Come identificare i punti di forza e aiutare i bambini autistici a volgere a loro favore la plasticità del cervello? Secondo l’autrice, la scuola non dovrebbe trattare i ragazzi come se fossero tutti uguali ma seguire le loro inclinazioni. Se un alunno eccelle nelle materie artistiche e disegna solo auto da corsa, incoraggiarlo, invece di costringerlo a fare altro (sic), per poi ampliarne l’ambito: fargli disegnare l’autodromo, poi i palazzi che ci sono intorno, ecc., trasformando un’abilità ripetitiva in una forza che si può evolvere creativamente. La scuola – e non solo negli USA – è programmata per i pensatori verbali mentre invece sarebbe importante che prendesse in considerazione i campi in cui eccellono i pensatori visivi e i pensatori per pattern. Non possiamo che concordare. È altrettanto importante che i genitori permettano ai bambini di fare esperienza del mondo, prima del raggiungimento dell’età lavorativa. Temple Grandin stessa, come avrebbe potuto appassionarsi alla zoologia se non avesse visitato il ranch della zia? Ma non occorre andare lontano, anche un posto vicino a casa può bastare. L’importante è che genitori e insegnanti siano attenti ad individuare e sostenere passioni intorno alle quali costruire una futura professione e a responsabilizzarli nelle loro attività. A questo proposito l’autrice rivolge agli autistici alcuni consigli: governare le proprie emozioni, trasformando la rabbia in frustrazione e imparando a piangere, vendere il proprio lavoro e non se stessi, evitando per esempio i colloqui faccia a faccia, cercare una guida che sappia sostenere indirizzare le proprie inclinazioni.

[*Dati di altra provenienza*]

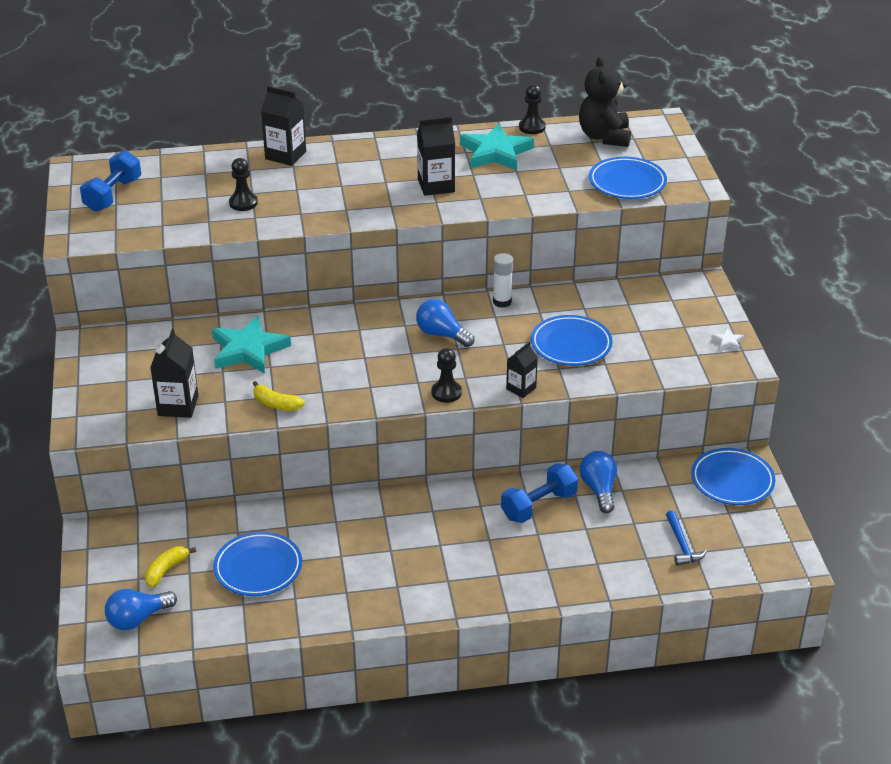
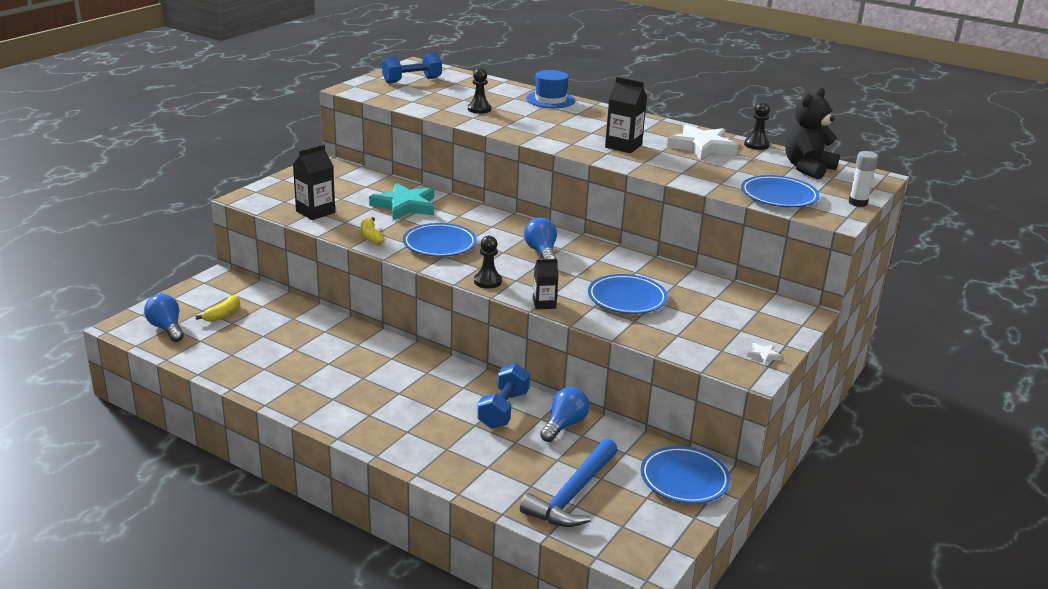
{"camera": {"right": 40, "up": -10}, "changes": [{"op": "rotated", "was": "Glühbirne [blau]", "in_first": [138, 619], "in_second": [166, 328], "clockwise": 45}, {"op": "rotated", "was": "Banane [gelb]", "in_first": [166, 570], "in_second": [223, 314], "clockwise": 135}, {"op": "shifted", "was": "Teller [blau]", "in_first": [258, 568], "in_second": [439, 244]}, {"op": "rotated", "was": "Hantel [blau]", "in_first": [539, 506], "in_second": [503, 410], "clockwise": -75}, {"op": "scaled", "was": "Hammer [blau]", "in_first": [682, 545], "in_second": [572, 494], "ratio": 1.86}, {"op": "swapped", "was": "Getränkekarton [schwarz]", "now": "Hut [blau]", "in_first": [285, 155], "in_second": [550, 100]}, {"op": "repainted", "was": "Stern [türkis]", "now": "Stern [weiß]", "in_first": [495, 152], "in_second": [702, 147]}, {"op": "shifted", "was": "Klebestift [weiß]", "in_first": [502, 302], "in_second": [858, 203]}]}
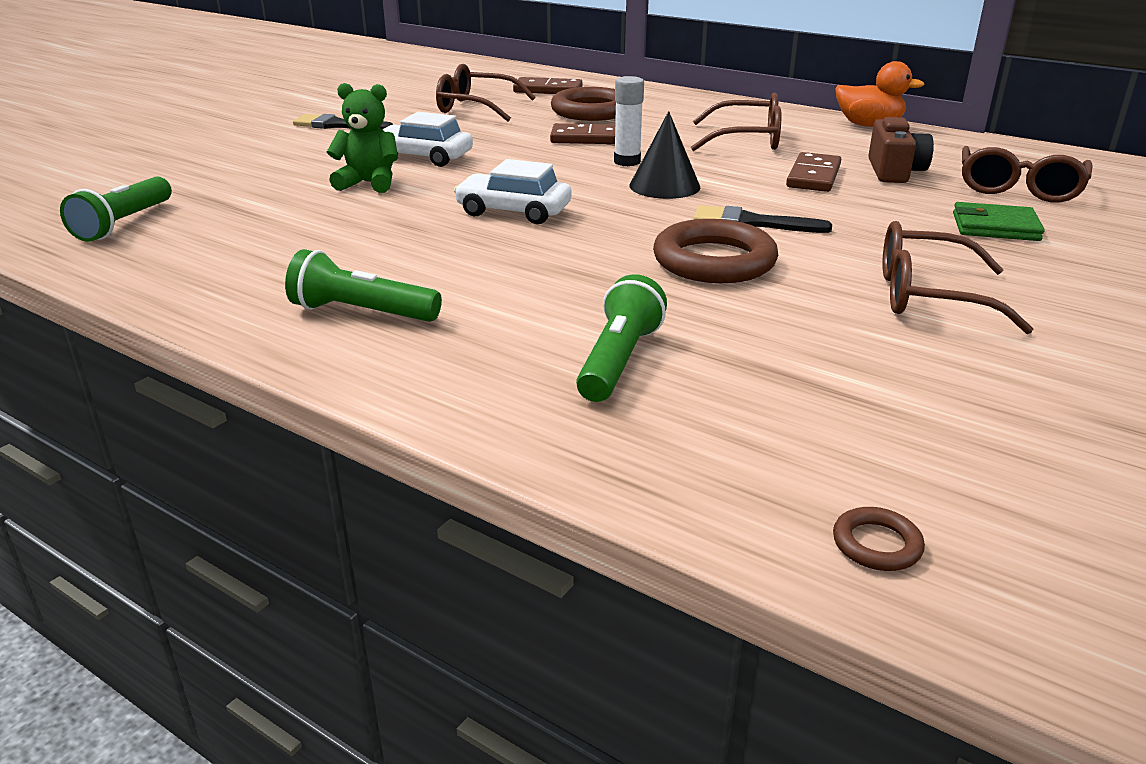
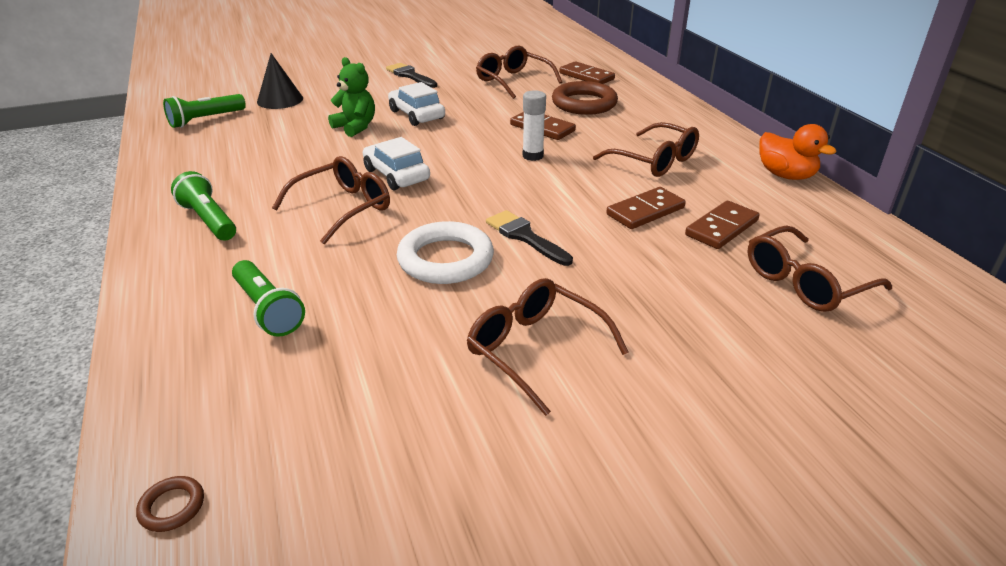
{"camera": {"right": 35, "up": 5}, "changes": [{"op": "rotated", "was": "Taschenlampe [grün]", "in_first": [619, 360], "in_second": [268, 310], "clockwise": 90}, {"op": "shifted", "was": "Kegel [schwarz]", "in_first": [664, 186], "in_second": [280, 100]}, {"op": "new", "now": "Brille [braun]", "in_second": [343, 208]}, {"op": "repainted", "was": "Ring [braun]", "now": "Ring [weiß]", "in_first": [714, 261], "in_second": [445, 259]}, {"op": "swapped", "was": "Kamera [braun]", "now": "Dominostein [braun]", "in_first": [894, 171], "in_second": [722, 228]}, {"op": "gone", "was": "Geldbörse [grün]", "in_first": [995, 227]}]}
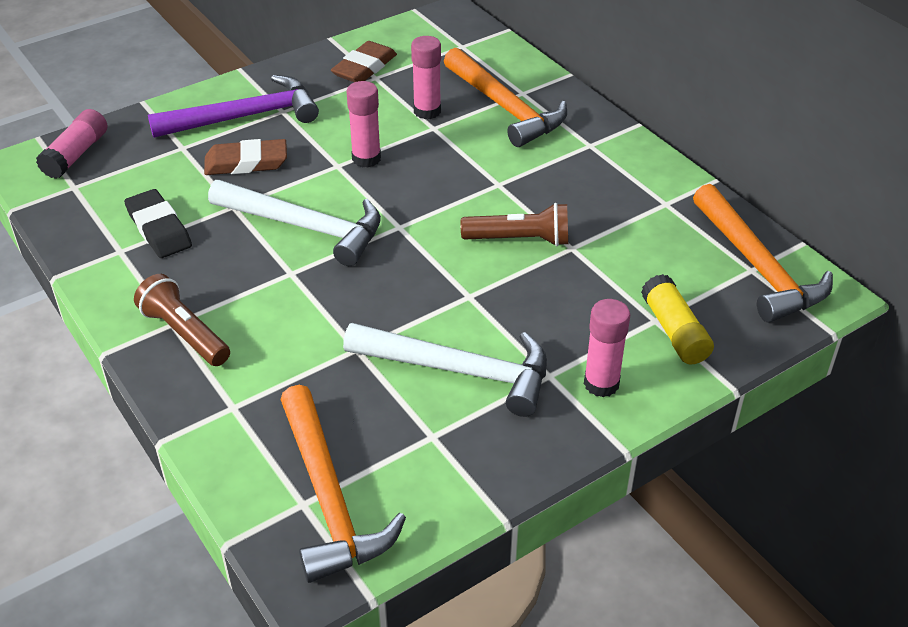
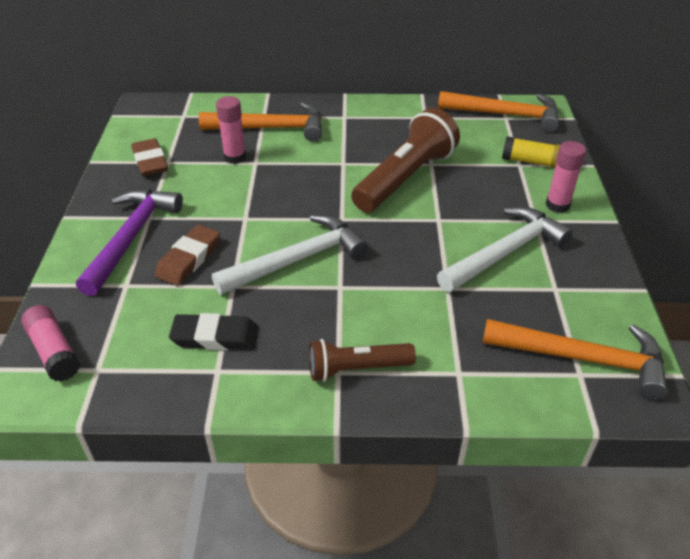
{"camera": {"right": -55, "up": 0}, "changes": [{"op": "scaled", "was": "Taschenlampe [braun]", "in_first": [519, 239], "in_second": [405, 178], "ratio": 1.71}, {"op": "gone", "was": "Klebestift [rosa]", "in_first": [366, 158]}]}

La certezza che l’autismo risieda nel cervello e nei geni è per lei, paradossalmente, una garanzia di libertà: “quando qualcosa è ‘tutto nella vostra mente’ la gente pensa che sia volontario, che sia qualcosa che potreste controllare se solo ci provaste con maggior impegno o se foste stati addestrati in maniera diversa” (p. 229). Per questo ha fiducia che l’autismo possa essere considerato in futuro “cervello per cervello, stringa di DNA per stringa di DNA, tratto per tratto, punto di forza per punto di forza e, forse la cosa più importante, individuo per individuo” (p. 230). Temple Grandin, se ci dichiara a sorpresa la sua vicinanza a Freud che, fiducioso nei progressi della scienza, si attendeva dalla biologia “le più sorprendenti delucidazioni […] tali da far crollare tutto l’artificioso edificio delle nostre ipotesi”[3], in questo si rivela davvero freudiana e anche un po’ lacaniana: l’attenzione alla particolarità soggettiva, l’insegnamento maggiore della psicoanalisi applicata all’approccio dell’autismo.

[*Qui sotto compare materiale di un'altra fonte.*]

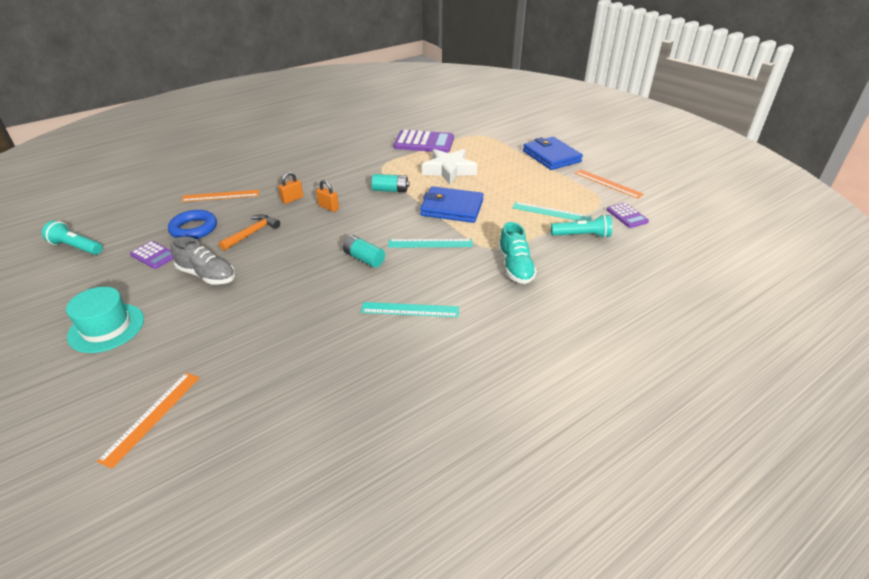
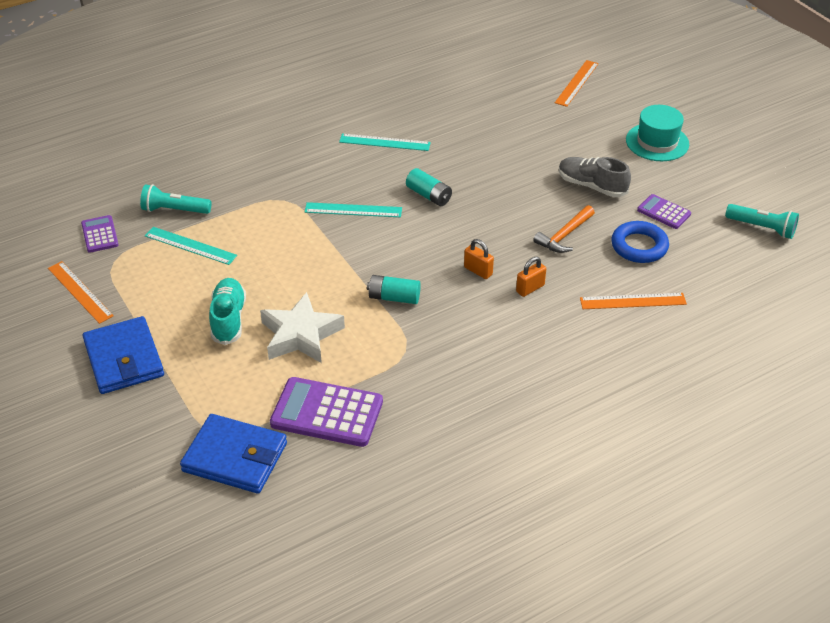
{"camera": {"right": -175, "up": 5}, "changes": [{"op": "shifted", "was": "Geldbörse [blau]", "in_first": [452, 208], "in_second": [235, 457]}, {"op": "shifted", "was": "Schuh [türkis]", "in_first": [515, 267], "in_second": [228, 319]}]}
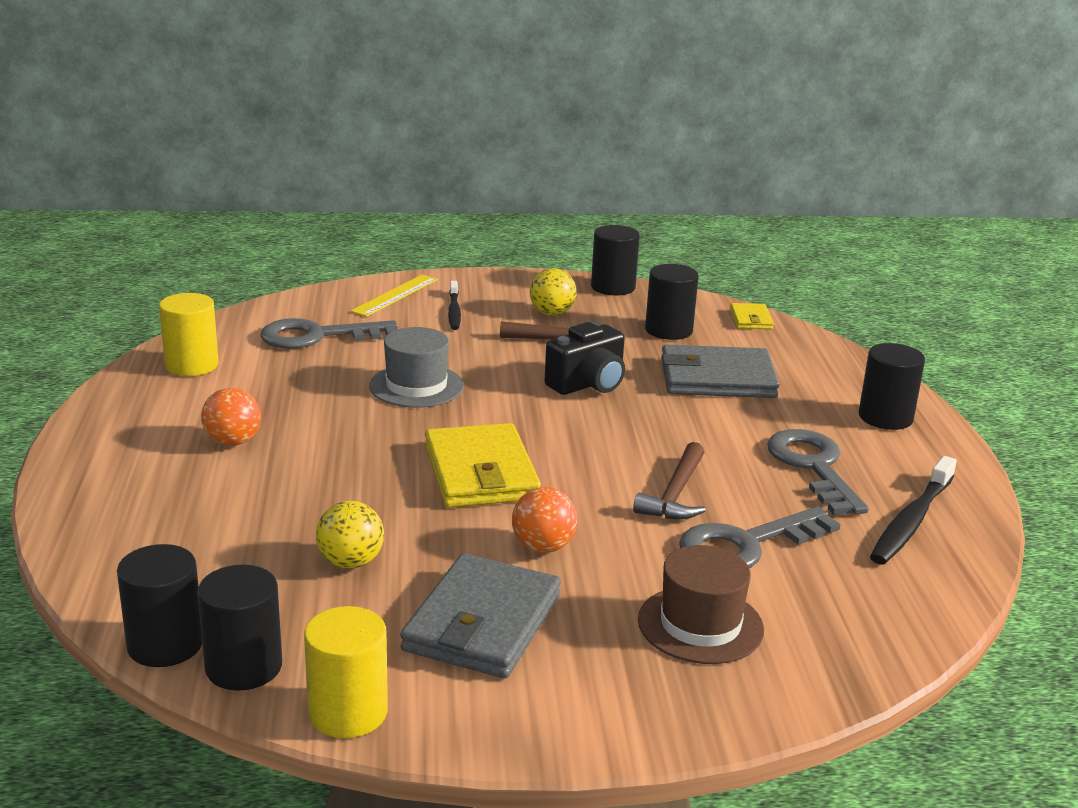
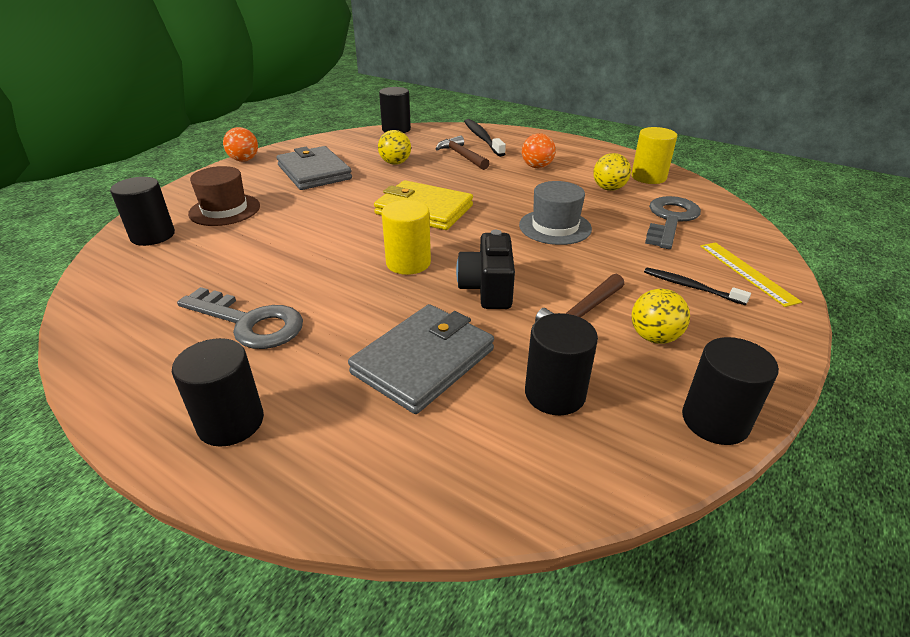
{"camera": {"right": 130, "up": 10}, "changes": [{"op": "shifted", "was": "Vollzylinder [schwarz]", "in_first": [244, 667], "in_second": [153, 236]}, {"op": "shifted", "was": "Ball [orange]", "in_first": [543, 547], "in_second": [244, 160]}, {"op": "shifted", "was": "Vollzylinder [gelb]", "in_first": [348, 712], "in_second": [408, 263]}, {"op": "shifted", "was": "Hammer [braun]", "in_first": [675, 494], "in_second": [462, 156]}, {"op": "shifted", "was": "Zahnbürste [schwarz]", "in_first": [911, 521], "in_second": [482, 138]}, {"op": "new", "now": "Ball [gelb]", "in_second": [609, 189]}, {"op": "gone", "was": "Schlüssel [grau]", "in_first": [746, 545]}, {"op": "gone", "was": "Geldbörse [gelb]", "in_first": [751, 319]}]}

* T.Grandin, Il Cervello Autistico, Adelphi, Milano 2014

[1] F. Ansermet e A. Giacobino, Autismo. A ciascuno il suo genoma, Quodlibet, Macerata 2013.

[2] Tito Rajarshi Mukhopadhyay, How Can I Talk If My Lips Don’t Move. Inside My Autistic Mind, Arcade Publishing, New York, 2008. In questo libro l’autore descrive come si è liberato dalla prigione dell’autismo.

[3] S. Freud, Al di là del principio di piacere, in Opere, vol. IX, pp. 189-249, Bollati Boringhieri, Torino 1989.